Saturday, June 11, 2016 8:10:01 AM

Post# of 701399
I am a big fan of the best drug/therapy for each subgroup that can be identified up front. Linda Liau and Dr. Prins both point at the mesenchymals as the standout subgroup for DCVax-L.

Therefore; worst case scenario I would hope would be pursuit of the mesenchymals or methylated mesenchymals. Not saying they should not or will not get approval for everything, just saying that narrowing to the mesenchymals appears to me to be the worst case scenario.

If that were to happen, they may or may not be powered for that if there is a big hit for them not having called that subgroup in advance. They appear to be powered for a 40% subgroup... but not sure if that is at this point, or at full trial enrollment + maturation.

Worst case scenario they are denied whatever is being considered now, and enrollment narrows to screening for mesenchymals or methylated mesenchymals as they move forward to speed the process. Screening may not be the right word if they have to examine the tumor to see if someone is mesenchymal. If they do need further patients, it might not be very many.
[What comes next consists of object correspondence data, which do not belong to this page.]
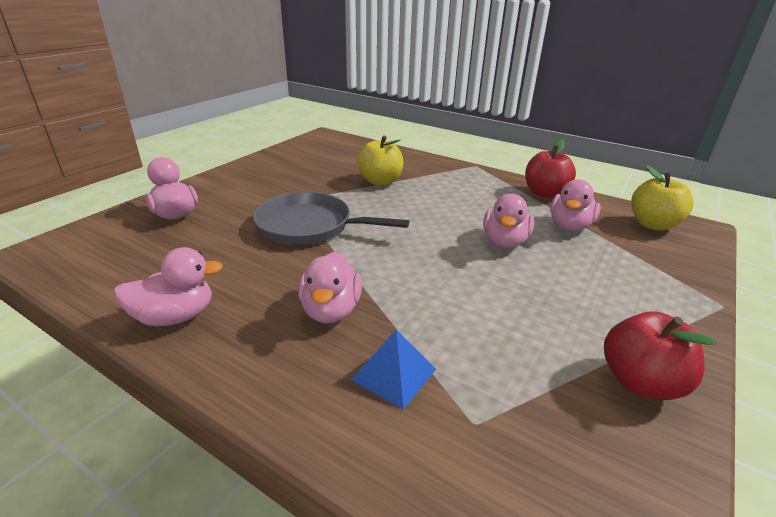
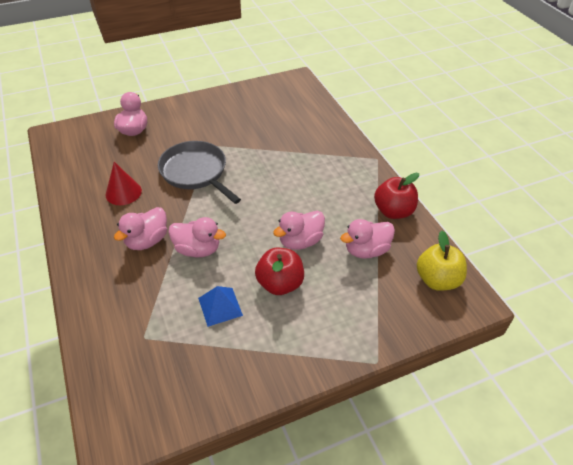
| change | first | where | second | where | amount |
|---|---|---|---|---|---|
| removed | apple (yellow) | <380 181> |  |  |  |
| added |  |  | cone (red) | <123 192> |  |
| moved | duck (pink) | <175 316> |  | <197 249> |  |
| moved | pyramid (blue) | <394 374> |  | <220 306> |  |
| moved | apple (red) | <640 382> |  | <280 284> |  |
If the numbers shown in the early data prove out in Ph 3 then they are probably done for that subgroup even if there is a big hit for not calling it up front. I don't believe that the FDA would just flat out deny great efficacy results for a universally accepted GBM subgroup. This assumes there is a practical means of identifying this subroup before treatment selection without damaging the utility of other potential treatments.